Desde la revolución de 1979 que derrocó al autoritario sha Mohamed Reza, Irán solo contabilizó dos Líderes Supremos, el “padre” de la Revolución Islámica, el ayatollah Ruhollah Jomeini y, a su muerte en 1989, el actual Alí Jamenei.
A ambos, extremistas, los emparenta el objetivo de salvaguardar la teocracia imperante por sobre cualquier otra consideración. Los diferencia, en cambio, la visión táctica para alcanzar el objetivo.
A la religiosidad del ayatollah Jomeini, la sucede –sin abandonar dicha religiosidad- las consideraciones geopolíticas el ayatollah Jamenei.
Esas consideraciones geopolíticas pasan por convertir a Irán en la potencia dominante en el Medio Oriente, una conclusión a la que arriba tras los ocho años de guerra (1980-1988) contra el Irak de Saddam Hussein, detrás del cual –según la visión Jamenei- estaban las petro monarquías de la Península Arábiga y los Estados Unidos.
Para convertir a Irán en potencia dominante zonal, hace falta alcanzar, en la visión del ayatollah Jamenei, una capacidad militar de relevancia en una región donde las cosas no suelten tratarse y mucho menos arreglarse alrededor de una mesa.
La primera respuesta, en tal sentido, fue la extensión de las capacidades de los Guardianes de la Revolución, los Pasdarán, según la denominación iraní. 
Fundada como milicia paramilitar por el líder inicial de la Revolución Islámica e inspirador de la teocracia que gobierna el país persa, el ayatollah Ruhollah Jomeini, hoy los Guardianes de la Revolución conforman una rama autónoma de las Fuerzas Armadas iraníes.

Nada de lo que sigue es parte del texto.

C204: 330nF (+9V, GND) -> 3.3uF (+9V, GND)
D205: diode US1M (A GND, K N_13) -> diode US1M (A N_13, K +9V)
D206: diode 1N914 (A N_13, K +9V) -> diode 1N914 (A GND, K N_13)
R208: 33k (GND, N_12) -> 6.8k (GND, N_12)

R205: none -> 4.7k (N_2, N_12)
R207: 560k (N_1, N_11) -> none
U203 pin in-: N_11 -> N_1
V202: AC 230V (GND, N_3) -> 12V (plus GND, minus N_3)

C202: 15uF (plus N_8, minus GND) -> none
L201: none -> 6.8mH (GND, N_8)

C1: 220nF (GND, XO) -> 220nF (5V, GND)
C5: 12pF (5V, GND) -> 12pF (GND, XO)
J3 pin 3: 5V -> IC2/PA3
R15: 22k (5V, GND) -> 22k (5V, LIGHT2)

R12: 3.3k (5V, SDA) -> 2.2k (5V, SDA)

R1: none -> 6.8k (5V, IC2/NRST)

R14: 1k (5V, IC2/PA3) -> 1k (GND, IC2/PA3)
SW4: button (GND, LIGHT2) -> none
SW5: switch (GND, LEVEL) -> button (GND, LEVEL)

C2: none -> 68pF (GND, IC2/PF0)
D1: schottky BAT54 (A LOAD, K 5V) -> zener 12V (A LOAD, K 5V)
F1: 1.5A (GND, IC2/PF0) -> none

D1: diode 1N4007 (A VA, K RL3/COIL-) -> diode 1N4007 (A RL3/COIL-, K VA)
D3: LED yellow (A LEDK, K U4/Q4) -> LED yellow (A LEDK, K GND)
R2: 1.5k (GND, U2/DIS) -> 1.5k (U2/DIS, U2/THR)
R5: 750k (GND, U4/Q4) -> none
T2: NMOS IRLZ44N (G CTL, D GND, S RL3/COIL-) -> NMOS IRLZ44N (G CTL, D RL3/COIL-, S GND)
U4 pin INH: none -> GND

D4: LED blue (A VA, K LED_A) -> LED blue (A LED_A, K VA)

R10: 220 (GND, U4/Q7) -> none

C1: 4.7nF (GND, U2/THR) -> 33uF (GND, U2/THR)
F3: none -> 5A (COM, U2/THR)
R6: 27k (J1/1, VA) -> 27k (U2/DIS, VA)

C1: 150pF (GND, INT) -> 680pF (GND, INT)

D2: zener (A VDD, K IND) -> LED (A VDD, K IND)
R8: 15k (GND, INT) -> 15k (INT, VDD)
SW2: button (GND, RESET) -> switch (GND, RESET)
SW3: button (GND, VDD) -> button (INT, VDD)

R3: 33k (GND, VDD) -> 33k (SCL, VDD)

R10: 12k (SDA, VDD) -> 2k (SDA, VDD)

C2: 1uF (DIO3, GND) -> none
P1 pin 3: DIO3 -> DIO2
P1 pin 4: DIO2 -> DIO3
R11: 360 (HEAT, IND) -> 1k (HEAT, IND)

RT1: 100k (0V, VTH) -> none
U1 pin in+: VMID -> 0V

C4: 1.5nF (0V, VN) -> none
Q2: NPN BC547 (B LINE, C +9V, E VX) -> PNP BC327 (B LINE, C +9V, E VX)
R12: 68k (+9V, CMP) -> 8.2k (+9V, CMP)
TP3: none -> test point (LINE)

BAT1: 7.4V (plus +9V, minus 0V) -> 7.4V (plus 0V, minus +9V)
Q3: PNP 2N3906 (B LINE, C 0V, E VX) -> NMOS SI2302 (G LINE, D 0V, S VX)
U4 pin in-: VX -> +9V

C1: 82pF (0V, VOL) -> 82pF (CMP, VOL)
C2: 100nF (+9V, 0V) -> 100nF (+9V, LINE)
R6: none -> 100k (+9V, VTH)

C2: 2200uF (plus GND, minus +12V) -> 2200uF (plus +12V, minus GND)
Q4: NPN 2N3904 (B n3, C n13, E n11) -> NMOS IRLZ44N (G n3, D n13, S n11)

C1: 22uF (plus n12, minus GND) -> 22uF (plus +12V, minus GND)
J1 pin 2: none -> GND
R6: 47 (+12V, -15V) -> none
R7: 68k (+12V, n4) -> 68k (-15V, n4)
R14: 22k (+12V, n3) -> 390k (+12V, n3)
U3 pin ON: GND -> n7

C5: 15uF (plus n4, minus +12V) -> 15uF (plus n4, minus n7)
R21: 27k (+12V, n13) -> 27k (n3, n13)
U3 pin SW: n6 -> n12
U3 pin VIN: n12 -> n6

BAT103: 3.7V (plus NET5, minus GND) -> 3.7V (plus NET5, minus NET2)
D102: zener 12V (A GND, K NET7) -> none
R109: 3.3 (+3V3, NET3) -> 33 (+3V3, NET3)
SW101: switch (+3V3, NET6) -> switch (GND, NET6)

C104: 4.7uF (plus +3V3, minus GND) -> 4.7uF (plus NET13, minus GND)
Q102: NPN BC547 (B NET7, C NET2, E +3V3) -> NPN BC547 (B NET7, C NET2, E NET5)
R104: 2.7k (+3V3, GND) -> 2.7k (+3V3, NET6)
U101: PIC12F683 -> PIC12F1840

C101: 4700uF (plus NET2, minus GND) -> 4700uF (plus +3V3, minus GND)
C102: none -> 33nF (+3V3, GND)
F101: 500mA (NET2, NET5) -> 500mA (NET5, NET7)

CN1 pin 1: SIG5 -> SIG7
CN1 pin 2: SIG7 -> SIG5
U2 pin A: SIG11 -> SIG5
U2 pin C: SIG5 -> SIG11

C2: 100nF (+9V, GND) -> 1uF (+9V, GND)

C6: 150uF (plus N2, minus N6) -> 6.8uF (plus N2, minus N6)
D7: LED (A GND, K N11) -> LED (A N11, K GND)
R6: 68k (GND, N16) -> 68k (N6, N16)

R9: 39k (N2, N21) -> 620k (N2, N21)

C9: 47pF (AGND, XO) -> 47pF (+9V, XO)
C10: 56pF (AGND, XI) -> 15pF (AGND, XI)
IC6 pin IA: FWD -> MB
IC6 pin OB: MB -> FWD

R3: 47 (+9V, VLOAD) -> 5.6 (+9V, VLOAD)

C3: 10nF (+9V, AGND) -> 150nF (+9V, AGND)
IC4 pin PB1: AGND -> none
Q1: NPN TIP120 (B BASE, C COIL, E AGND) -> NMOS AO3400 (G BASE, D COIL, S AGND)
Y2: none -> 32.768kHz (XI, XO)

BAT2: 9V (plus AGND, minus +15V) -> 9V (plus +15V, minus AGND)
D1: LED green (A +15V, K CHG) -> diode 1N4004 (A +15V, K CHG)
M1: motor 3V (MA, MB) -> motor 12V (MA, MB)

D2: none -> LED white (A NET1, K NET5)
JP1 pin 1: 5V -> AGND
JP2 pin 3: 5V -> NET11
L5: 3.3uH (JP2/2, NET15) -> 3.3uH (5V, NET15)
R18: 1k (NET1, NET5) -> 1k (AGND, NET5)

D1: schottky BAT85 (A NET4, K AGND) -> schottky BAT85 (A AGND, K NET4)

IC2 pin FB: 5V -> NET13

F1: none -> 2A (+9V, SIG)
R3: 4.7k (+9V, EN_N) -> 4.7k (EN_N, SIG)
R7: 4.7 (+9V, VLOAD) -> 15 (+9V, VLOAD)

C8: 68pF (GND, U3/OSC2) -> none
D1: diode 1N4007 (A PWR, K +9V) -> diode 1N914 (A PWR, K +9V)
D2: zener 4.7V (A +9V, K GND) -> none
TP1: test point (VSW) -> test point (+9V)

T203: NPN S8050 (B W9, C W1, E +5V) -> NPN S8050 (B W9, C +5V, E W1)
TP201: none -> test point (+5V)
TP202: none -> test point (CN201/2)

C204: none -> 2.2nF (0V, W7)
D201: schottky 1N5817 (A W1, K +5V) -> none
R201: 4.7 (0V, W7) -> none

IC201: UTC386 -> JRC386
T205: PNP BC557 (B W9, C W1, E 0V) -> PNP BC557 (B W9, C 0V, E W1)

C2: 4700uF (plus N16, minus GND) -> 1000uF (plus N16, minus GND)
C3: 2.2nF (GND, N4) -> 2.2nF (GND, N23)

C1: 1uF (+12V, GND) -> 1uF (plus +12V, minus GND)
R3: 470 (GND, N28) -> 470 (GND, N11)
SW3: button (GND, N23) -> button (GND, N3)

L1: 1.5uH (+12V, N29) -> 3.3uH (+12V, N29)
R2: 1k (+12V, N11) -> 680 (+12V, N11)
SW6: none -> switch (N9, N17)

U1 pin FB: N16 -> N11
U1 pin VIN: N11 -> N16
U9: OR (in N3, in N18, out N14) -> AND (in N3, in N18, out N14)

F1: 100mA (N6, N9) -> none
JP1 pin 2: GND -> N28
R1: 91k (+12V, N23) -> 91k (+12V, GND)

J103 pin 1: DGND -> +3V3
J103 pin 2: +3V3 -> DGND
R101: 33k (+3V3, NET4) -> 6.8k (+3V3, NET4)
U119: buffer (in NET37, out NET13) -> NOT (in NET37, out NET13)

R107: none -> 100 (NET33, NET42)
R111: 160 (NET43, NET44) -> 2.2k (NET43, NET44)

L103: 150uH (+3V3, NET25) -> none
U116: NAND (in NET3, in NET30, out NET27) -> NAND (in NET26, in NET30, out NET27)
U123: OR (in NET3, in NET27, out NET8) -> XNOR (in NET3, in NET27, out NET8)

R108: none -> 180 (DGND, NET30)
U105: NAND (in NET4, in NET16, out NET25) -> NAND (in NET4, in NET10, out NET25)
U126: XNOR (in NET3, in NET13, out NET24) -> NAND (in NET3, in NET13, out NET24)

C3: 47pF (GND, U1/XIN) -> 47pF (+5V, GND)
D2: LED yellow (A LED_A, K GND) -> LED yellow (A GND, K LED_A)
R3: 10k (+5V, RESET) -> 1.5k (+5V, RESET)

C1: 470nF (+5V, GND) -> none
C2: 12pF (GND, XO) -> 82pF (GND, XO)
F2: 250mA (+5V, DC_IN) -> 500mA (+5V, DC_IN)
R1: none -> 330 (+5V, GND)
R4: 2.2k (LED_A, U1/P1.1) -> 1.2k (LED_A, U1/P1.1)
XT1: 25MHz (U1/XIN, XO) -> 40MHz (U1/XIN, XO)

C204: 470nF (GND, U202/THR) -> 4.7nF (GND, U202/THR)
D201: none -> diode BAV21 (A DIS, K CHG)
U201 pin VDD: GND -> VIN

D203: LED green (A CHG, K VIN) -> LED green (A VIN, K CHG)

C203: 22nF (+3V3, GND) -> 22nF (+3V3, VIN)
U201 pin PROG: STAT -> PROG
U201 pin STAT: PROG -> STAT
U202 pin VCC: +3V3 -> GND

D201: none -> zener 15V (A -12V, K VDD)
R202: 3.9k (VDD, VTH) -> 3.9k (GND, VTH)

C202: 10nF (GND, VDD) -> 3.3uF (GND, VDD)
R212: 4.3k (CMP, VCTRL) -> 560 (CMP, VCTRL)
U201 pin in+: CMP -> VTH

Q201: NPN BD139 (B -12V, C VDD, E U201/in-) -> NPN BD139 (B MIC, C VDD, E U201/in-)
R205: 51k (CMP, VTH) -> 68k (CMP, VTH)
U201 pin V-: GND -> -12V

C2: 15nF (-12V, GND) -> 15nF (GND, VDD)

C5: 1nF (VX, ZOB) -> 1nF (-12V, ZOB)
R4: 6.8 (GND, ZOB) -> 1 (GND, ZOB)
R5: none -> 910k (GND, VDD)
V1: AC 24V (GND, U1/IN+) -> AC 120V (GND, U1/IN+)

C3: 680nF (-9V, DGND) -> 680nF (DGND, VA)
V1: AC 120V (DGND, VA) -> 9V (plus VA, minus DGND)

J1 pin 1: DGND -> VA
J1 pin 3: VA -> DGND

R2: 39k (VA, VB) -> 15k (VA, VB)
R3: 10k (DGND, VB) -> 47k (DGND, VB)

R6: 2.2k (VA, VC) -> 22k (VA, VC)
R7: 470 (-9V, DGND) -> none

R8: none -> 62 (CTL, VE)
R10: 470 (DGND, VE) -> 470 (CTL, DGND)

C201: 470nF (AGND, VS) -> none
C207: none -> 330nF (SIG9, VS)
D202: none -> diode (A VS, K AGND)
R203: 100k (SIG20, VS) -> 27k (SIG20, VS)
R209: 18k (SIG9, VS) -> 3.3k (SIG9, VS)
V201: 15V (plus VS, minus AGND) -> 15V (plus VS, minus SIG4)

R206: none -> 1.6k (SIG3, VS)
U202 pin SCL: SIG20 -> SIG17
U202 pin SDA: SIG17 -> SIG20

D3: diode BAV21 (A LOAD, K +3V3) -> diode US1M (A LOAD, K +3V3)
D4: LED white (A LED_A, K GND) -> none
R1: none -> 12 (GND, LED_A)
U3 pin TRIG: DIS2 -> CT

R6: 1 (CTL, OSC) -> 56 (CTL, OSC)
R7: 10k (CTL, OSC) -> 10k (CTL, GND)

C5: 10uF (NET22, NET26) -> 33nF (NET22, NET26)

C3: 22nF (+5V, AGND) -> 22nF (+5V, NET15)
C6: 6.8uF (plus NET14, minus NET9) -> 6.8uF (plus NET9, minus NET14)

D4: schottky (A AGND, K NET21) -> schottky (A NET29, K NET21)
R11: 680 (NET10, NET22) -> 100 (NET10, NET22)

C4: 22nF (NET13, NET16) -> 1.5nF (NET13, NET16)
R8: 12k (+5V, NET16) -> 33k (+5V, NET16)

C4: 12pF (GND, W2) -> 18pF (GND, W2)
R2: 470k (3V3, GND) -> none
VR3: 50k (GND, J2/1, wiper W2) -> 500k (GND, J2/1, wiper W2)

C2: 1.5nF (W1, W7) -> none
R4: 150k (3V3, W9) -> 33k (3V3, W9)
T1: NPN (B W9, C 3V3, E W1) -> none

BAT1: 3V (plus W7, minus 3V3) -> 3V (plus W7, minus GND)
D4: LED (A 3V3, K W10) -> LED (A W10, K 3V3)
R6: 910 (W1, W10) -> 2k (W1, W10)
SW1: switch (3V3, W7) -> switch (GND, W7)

Mientras que el Ejército, la Marina de Guerra y la Fuerza Aérea se ocupan de la defensa del territorio, el rol de los Pasdarán es la defensa del sistema político, similar en muchas características al papel que cumplían las SS en la Alemania del Tercer Reich hitleriano. Una defensa que no se limita al interior de Irán.

La belicosidad
Irán acumuló enemigos, casi como nadie, aunque destacan dos: Arabia Saudita e Israel. 
Pero, no son los únicos. También están los árabes sunitas de Irak, otrora todopoderosos con Saddam Hussein, hoy reducidos a un rol secundario en la política del país; están quienes se oponen al Hezbollah shiíta en el Líbano; y Turquía que combate en Siria contra las tropas del gobierno del dictador, Bashar Al-Assad.
El enfrentamiento con Arabia Saudita es casi completo. Es geopolítico, es religioso, es étnico, es petrolero. En rigor abarca también a las petro monarquías de los Emiratos Árabes Unidos y de Bahrein. Kuwait, en cambio, es casi neutral. Qatar se ubica como cercano a Irán aunque no mucho. Y Omán es siempre un eventual mediador.
Lo de Omán no es casual. La mayor parte de su población y su sultán Haitham bin Tariq profesan el islam ibadí. A medio camino, entre sunitas y shiítas, los ibadíes proclaman y promueven la igualdad entre todos los musulmanes,  no aceptan las divisiones y predican el rezo conjunto en las mezquitas. Condiciones Ideales para el rol de mediadores.
El terreno elegido para la disputa entre iraníes y sauditas es el Yemen. Allí, con apoyo iraní, el movimiento político-militar Hutí del norte del Yemen, levantado en armas contra el gobierno del país, logró tomar, y retener hasta la fecha, la capital del país, Saná a fines del 2014 y todas las provincias del oeste, las de mayor población del país.
Arabia Saudita, los Emiratos Árabes y Bahrein, apoyan al gobierno del Yemen que solo retiene algunos sectores del sur del país y el este, casi despoblado. La situación yemenita se complica además con tres actores más: las fuerzas independentistas del sur del país, Al Qaeda y Estado Islámico. Los tres, con territorios conquistados que administran.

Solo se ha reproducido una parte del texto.